There’s something about elite sport that stays with you. Long after you’ve stopped training every day, after the game days, the travel, the injuries (many in my case) and the rehab. What sticks is the mindset, the teamwork, the relentless pursuit of performance.
I still remember standing in the tunnel before kick-off, helmet in hand, the echoes of our cleats on the concrete, the quiet tension running through every player. There’s no talking then, just trust in the team and what we’d built.
I spent years playing American football at a high level – captaining Great Britain (yes it’s played in the UK), starting in a US NCAA programme, and playing across Europe. It was full on.
Now I help companies articulate who they are as employers so they can attract the right people – building Employee Value Propositions (EVPs), leading creative campaigns, and refining careers content that stops people mid-scroll. And funnily enough, a lot of the same principles apply. Building a strong team and building a strong brand? The same fundamentals.
Here are three things I learned playing elite sport that more people in talent and employer branding should pay attention to:
You can’t be all talk and no substance; you have to prove it:
Ask any top athlete what defines their team, and you’ll rarely hear a catchy phrase. Instead, they’ll talk about the behaviours, the standards, the routines. At university, no one needed reminding what the team stood for. You felt it the minute you walked into the locker room. It was shown in how people trained, how they spoke to each other, how they showed up when the pressure was on.
In employer branding, we often default to language. Pillars. Taglines. But a strong employer brand doesn’t just live in a pretty deck or framework. It’s what candidates and employees actually see and feel. The vibe on the interview. The way someone’s manager gives them feedback. The onboarding process. It’s your culture, expressed consistently. And if it’s not lived, it’s not real.
And that’s where a lot of brands fall short – they try to market a version of themselves that doesn’t actually show up day-to-day. It might look great on LinkedIn. But internally? If it doesn’t land, that disconnect does more damage than saying nothing at all.
To win, everyone’s role matters:
One thing elite sport drills into you early: everyone has a role to play, and you can’t all be the superstar. Success comes when people know their strengths, embrace their position, and trust the system. Doesn’t matter if you’re the one scoring the points or grinding it out behind the scenes. When everyone knows their role, that’s when teams click.
The same rules apply in employer brand projects. You can have the best creative in the world, but if recruitment doesn’t use it properly, or leadership don’t back it, it falls flat. Everyone, from the social team to the hiring manager, needs to be aligned. No passengers.
That means early engagement, not just sign-off at the end, cross-functional working groups, not just Employer Brand teams working in isolation. HR, Talent, Marketing, Comms, and business leads all need to understand not just what the brand is, but how their role brings it to life. Getting buy-in across functions, clarifying who does what and why turns the brand into something people don’t just see but feel part of.

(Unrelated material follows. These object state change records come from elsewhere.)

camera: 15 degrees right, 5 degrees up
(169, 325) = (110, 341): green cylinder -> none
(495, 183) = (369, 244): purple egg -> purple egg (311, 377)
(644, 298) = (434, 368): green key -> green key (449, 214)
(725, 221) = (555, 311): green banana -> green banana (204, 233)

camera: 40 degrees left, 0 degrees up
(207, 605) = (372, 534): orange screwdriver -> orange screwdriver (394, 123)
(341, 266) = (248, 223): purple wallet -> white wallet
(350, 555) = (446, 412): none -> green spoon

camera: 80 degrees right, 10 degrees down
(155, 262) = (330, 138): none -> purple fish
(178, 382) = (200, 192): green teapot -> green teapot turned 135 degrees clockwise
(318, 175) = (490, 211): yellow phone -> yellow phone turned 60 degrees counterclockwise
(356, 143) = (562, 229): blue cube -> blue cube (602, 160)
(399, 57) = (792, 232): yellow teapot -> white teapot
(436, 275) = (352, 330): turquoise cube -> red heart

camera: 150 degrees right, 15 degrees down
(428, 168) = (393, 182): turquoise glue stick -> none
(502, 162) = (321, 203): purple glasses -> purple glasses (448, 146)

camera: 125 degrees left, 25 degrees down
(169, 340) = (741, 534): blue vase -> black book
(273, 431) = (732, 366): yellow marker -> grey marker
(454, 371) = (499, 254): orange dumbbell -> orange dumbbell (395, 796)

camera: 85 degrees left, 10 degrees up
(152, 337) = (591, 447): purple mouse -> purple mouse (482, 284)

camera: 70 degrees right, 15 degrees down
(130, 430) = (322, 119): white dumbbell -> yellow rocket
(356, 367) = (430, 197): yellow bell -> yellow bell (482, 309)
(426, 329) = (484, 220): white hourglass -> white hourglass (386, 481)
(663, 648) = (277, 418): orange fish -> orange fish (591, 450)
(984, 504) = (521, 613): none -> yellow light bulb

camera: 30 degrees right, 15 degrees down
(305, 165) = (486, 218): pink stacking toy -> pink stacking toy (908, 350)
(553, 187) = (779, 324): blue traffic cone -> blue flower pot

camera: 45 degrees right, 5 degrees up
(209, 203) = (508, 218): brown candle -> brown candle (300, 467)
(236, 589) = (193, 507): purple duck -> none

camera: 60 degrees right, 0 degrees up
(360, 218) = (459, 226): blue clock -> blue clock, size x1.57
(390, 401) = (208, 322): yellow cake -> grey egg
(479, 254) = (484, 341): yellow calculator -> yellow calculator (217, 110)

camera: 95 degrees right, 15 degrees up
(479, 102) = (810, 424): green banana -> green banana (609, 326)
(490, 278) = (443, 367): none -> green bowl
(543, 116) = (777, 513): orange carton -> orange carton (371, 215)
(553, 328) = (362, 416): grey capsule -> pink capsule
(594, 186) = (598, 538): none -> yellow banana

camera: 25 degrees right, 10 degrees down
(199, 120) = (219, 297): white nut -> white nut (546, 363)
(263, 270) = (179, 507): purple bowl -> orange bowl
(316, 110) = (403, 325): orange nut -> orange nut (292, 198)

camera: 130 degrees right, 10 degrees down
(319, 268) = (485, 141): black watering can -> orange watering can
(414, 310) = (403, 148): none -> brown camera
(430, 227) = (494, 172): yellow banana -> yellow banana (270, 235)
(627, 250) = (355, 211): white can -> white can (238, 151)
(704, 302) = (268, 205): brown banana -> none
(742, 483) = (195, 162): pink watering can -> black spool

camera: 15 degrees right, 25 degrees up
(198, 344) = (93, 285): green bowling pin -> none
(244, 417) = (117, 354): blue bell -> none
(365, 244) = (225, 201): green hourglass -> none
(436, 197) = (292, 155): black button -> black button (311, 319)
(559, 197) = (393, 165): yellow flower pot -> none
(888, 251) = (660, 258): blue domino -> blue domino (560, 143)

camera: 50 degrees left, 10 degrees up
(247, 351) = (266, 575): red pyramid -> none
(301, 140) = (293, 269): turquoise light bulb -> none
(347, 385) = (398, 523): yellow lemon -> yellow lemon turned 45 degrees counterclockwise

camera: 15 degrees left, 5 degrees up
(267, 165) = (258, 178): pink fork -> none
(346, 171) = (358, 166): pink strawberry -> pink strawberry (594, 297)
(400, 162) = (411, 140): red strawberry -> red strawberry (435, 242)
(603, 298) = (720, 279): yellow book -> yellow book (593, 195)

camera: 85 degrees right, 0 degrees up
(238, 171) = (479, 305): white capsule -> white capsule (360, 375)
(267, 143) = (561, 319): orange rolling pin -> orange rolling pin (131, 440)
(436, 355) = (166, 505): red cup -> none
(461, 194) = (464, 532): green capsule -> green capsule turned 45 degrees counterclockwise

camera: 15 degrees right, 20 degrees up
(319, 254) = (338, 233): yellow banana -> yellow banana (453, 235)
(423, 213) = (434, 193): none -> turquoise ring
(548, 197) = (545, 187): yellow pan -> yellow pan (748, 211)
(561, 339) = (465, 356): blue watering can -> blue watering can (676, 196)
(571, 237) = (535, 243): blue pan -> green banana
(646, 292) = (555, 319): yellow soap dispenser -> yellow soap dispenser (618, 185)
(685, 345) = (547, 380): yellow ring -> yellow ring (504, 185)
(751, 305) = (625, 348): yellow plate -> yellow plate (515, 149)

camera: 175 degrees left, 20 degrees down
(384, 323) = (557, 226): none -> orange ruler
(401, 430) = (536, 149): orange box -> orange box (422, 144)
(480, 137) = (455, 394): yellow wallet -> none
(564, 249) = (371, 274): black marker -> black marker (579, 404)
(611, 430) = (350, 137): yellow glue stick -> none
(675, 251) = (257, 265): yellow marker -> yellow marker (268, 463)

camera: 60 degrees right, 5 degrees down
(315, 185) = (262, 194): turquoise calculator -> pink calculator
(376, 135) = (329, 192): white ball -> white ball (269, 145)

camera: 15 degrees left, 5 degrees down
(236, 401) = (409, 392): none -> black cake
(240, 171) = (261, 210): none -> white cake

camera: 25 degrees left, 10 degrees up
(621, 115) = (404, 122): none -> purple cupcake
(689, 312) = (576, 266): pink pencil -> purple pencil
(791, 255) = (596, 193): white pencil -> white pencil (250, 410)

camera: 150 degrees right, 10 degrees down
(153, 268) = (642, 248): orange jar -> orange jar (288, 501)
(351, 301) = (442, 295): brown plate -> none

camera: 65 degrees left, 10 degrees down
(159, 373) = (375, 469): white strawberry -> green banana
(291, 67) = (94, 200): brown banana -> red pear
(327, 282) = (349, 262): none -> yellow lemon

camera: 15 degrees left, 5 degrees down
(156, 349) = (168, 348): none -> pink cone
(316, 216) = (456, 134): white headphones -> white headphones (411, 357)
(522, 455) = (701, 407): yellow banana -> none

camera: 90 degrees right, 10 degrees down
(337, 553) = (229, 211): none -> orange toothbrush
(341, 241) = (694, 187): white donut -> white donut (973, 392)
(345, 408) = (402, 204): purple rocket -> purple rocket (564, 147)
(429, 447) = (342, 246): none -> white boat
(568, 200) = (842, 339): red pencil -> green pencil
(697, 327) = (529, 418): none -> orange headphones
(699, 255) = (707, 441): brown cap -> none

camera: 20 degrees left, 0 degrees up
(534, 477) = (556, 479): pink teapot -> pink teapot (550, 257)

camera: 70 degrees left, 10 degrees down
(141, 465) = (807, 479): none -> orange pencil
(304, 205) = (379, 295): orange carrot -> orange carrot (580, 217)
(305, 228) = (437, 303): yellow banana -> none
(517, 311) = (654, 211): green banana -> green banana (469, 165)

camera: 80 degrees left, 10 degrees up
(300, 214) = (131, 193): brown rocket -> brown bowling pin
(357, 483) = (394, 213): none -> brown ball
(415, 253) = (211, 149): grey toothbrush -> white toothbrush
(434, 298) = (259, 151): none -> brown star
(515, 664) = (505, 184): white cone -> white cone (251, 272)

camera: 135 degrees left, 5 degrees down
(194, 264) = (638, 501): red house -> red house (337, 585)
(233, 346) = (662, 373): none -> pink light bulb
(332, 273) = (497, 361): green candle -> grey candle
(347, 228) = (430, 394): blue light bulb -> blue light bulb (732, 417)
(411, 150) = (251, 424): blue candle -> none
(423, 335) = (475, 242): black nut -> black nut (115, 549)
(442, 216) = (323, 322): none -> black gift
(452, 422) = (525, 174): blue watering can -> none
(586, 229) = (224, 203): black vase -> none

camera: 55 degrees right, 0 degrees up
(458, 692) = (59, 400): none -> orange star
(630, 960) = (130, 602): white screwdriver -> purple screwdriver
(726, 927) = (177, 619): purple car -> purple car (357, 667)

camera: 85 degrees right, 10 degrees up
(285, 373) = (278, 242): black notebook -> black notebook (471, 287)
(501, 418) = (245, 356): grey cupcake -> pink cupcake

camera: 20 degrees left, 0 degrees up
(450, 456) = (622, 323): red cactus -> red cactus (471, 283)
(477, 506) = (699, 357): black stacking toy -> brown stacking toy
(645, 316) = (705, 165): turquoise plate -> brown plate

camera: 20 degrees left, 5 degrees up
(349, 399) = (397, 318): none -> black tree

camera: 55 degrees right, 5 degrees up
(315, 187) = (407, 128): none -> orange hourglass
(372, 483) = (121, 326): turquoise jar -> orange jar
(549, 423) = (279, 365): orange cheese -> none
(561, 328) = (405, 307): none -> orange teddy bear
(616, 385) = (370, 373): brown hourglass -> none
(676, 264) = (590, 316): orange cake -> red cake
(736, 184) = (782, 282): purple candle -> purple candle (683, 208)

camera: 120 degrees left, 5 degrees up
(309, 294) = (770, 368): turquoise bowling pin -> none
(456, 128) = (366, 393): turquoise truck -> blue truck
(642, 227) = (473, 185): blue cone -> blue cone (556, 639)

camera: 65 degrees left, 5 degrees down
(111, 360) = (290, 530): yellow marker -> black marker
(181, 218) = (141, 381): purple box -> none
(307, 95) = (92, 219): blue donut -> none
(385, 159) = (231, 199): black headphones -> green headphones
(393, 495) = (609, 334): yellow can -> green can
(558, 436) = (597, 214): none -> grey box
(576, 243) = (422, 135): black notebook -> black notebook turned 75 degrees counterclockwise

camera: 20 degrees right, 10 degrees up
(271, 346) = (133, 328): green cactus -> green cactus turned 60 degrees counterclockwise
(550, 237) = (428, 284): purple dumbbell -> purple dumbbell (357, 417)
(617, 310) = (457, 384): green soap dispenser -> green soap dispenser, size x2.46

It’s not one department’s job. It’s everyone’s. The strongest employer brands are shared, not siloed. They're not just built for talent, they're built with the business.
Performance isn’t always flashy:
Not everything that works looks good on a highlight tape. Some of my best work on the field was ugly: blocking when no one’s watching, taking the big hits, sticking to the game plan. That’s performance. That’s what won us games. And that’s where brand earns its keep.
It’s tempting to get distracted by the shiny campaigns and clever copy. But lasting employer brands come from consistency. Are you making a difference to time-to-hire? Retention? Engagement? That’s what matters.
A hero film might rack up the views. A careers website might look slick. But if it’s not moving the needle, what’s the point? It’s not about surface-level metrics; it’s about business impact. Your EVP and employer brand should be measured the same way as any other strategic initiative: against real, reportable KPIs. Views and likes might help visibility, but without clear links to application quality, time-to-hire, or conversion rates, they’re just vanity.
Final thought:
I miss the scoreboard sometimes. That clear, ruthless measure of whether you’re winning. It told you if the work mattered.
In employer branding, the signals are more subtle. You look for how people talk about your company. Whether they want to join. Whether they stay. Whether they’d come back. You rely on patterns, what’s being said in exit interviews, on Glassdoor, or in employee surveys. You look at talent attraction metrics and internal sentiment. It’s less about the one big win and more about continuous feedback and smaller gains.
That’s why mindset matters so much: the drive to improve, the focus on results, the accountability to the team. That’s what elite sport gave me. And it’s what I try to bring to every employer brand I help build – clarity, consistency, and the belief that culture is built through action.
You can’t fake a culture. But you can build one. And when it’s consistent, trusted, and lived, that’s when it wins.
So, what does yours look like on game day?